Re: ptrace can't be transparent on readonly MAP_SHARED

From: Andrea Arcangeli
Date: Thu Sep 15 2005 - 11:24:05 EST


On Thu, Sep 15, 2005 at 09:13:02AM -0700, Linus Torvalds wrote:
>
>
> On Thu, 15 Sep 2005, Andrea Arcangeli wrote:
>
> > On Thu, Sep 15, 2005 at 08:12:59AM -0700, Linus Torvalds wrote:
> > > have a PROT_READONLY/PROT_NONE area that is visible from the debugger, but
> > > continues to cause SIGSEGV's if the user process itself tries to access
> > > it. To me, that's good.
> >
> > Continue to cause sigsegv yes, but on the wrong page, when it will read
> > the page it can contain different data compared to what is on
> > disk/pagecache.
>
> So? You're not making any sense.

I'll try again: what is the point of still getting page faults on writes
when the first read will contain the wrong data?

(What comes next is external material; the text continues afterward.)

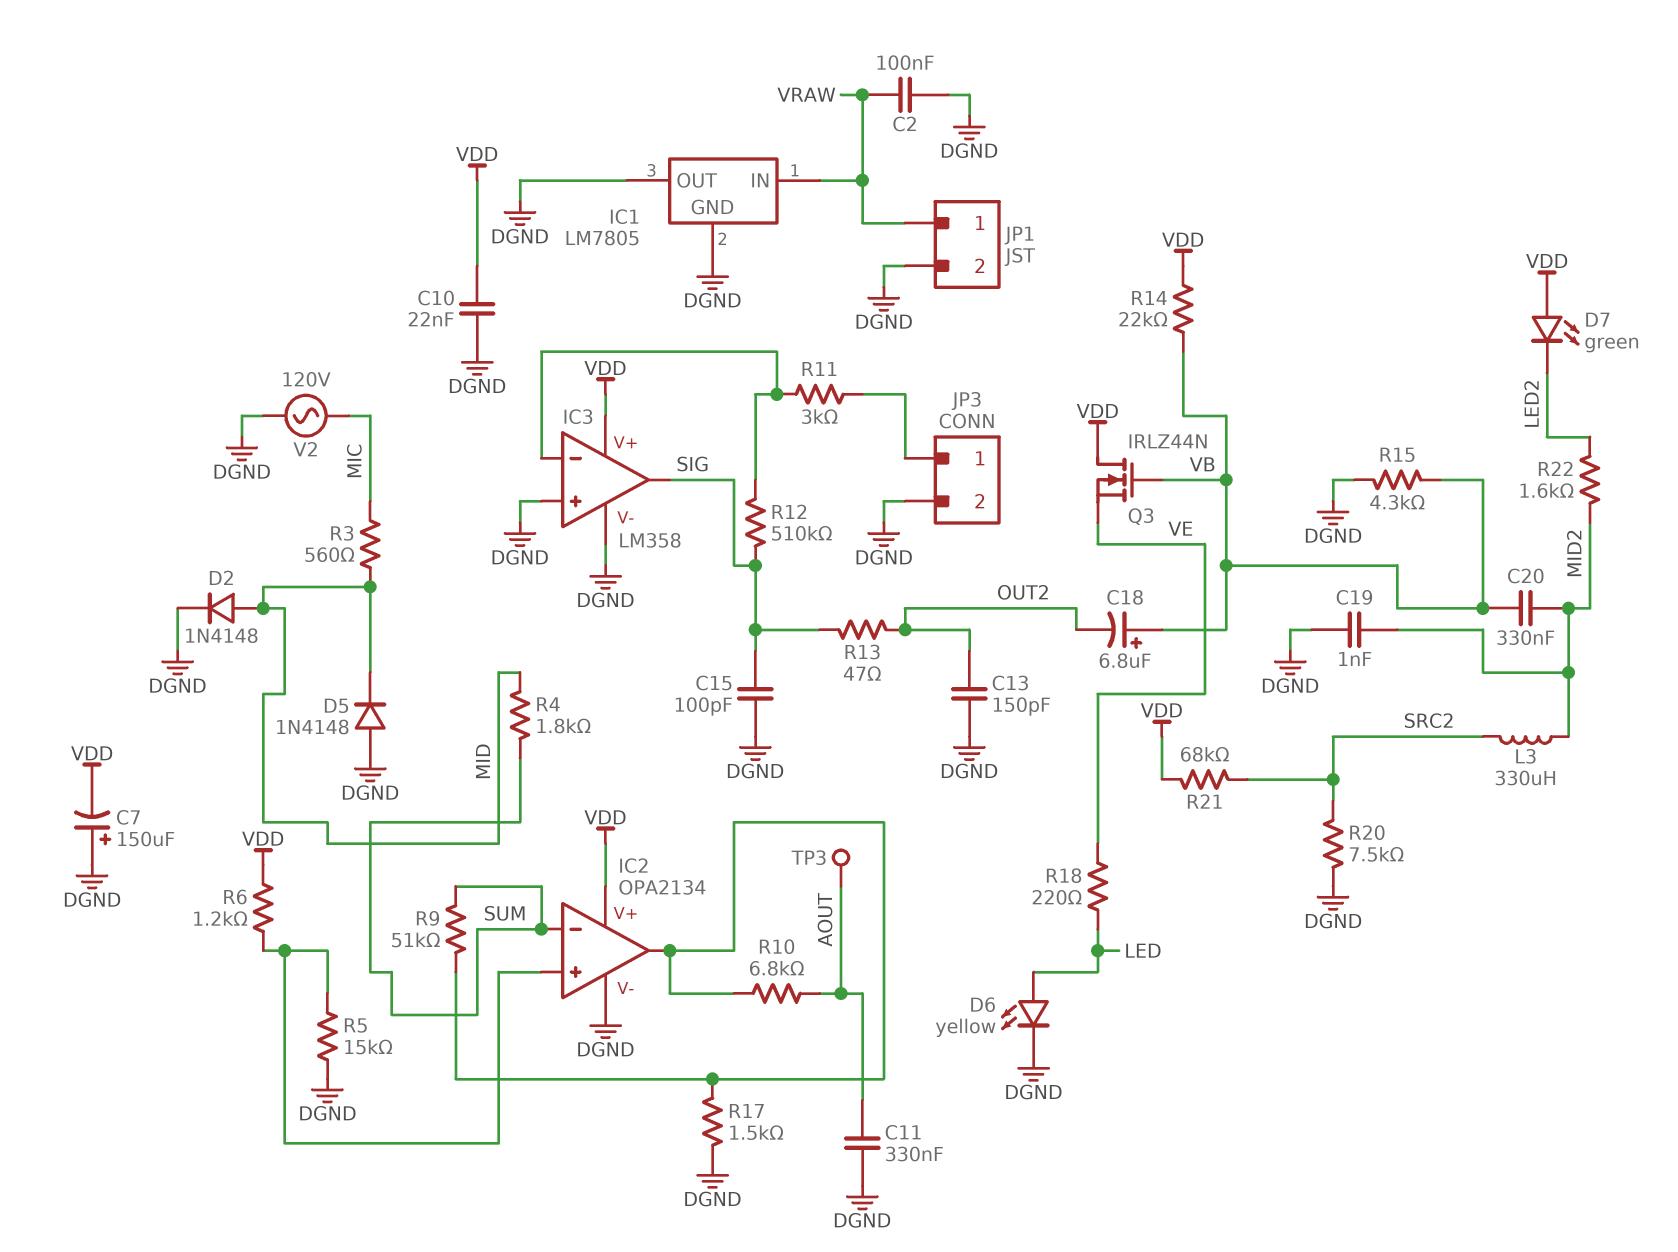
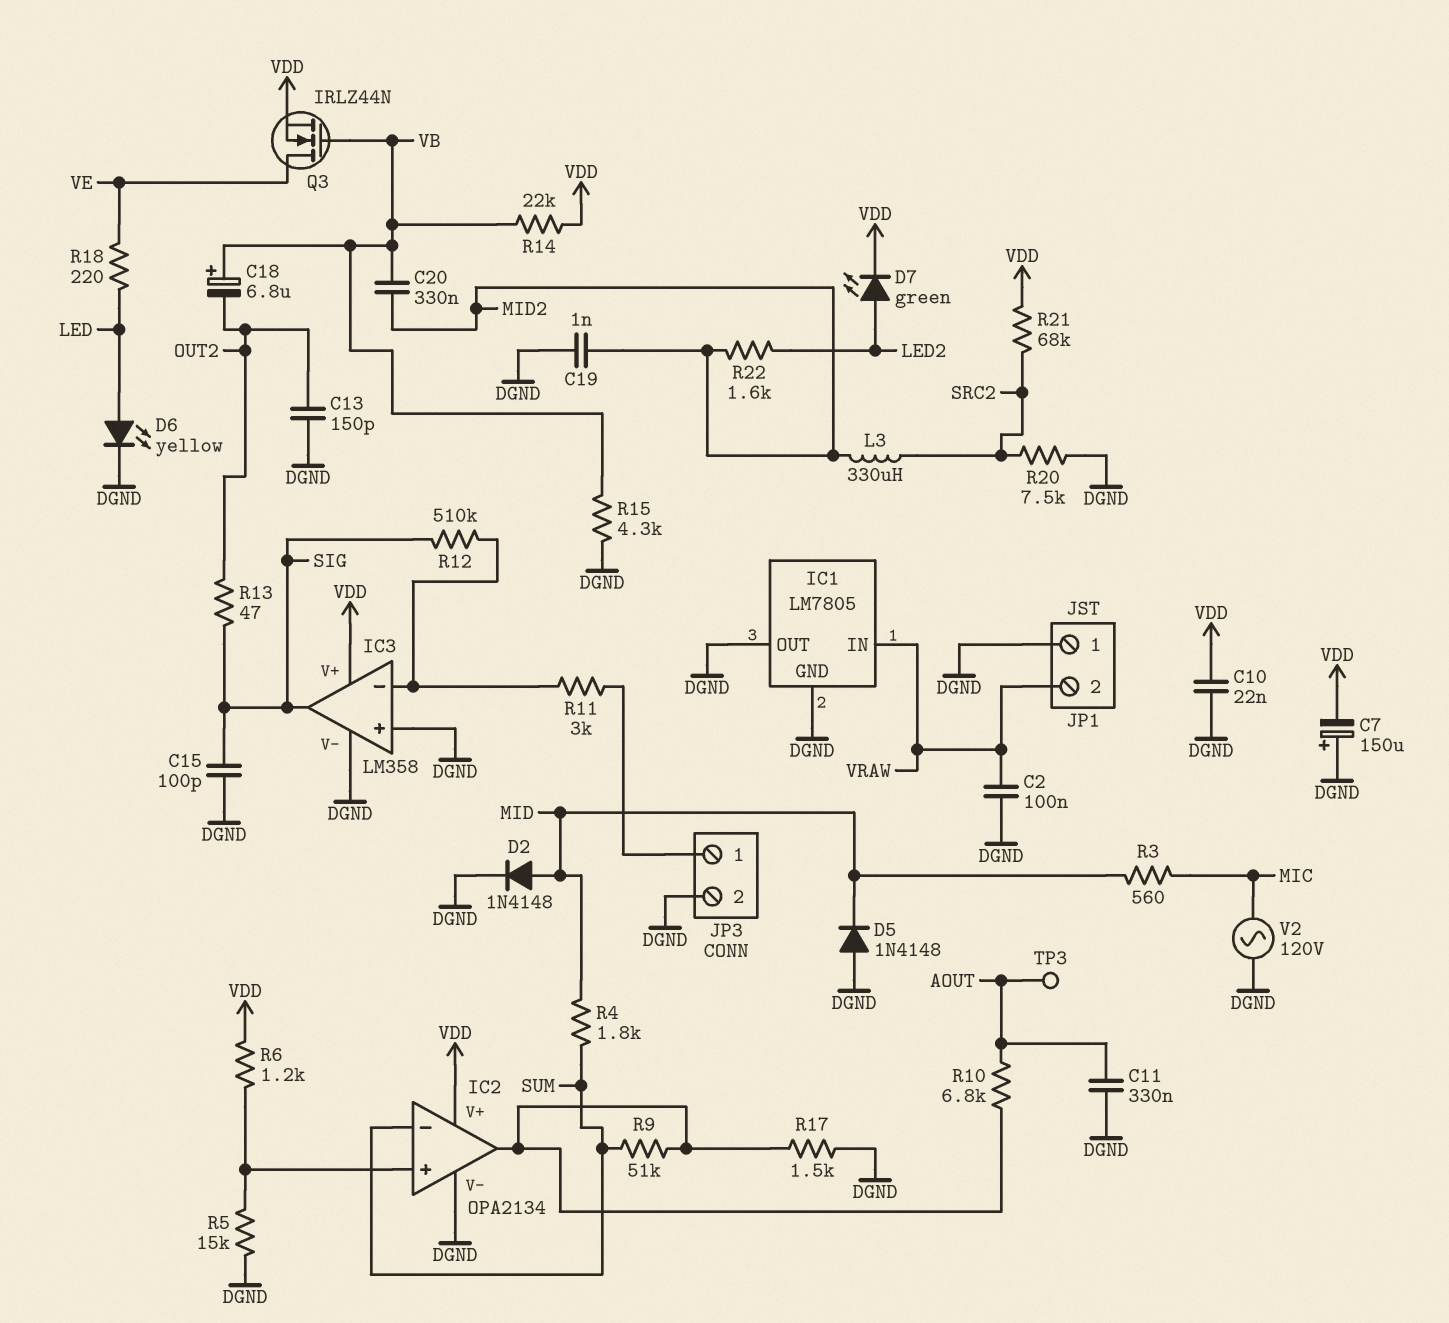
D7: LED green (A VDD, K LED2) -> LED green (A LED2, K VDD)
JP1 pin 1: VRAW -> DGND
JP1 pin 2: DGND -> VRAW
Q3: NMOS IRLZ44N (G VB, D VDD, S VE) -> NMOS IRLZ44N (G VB, D VE, S VDD)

And what is the point of writing to a prot_none with ptrace? That really
makes no sense.

I'm not saying the cow should go away, I'm saying that marking the pte
readonly after writing to it makes no sense.

I've said maybe_mkwrite makes no sense, I didn't say the cow makes no
sense.

> I repeat: we CANNOT AVOID the fact that we will do COW.
>
> That COW is required. No way we can avoid it. It has _nothing_ to do with
> maybe_mkwrite().
>
> So I don't know why you continually refuse to just admit that fact. Why do
> you mix up the COW semantics with the maybe_mkwrite() semantics.
>
> If you can't argue against maybe_mkwrite() without involving the COW
> argument, then stop arguing. They are two totally different thigns.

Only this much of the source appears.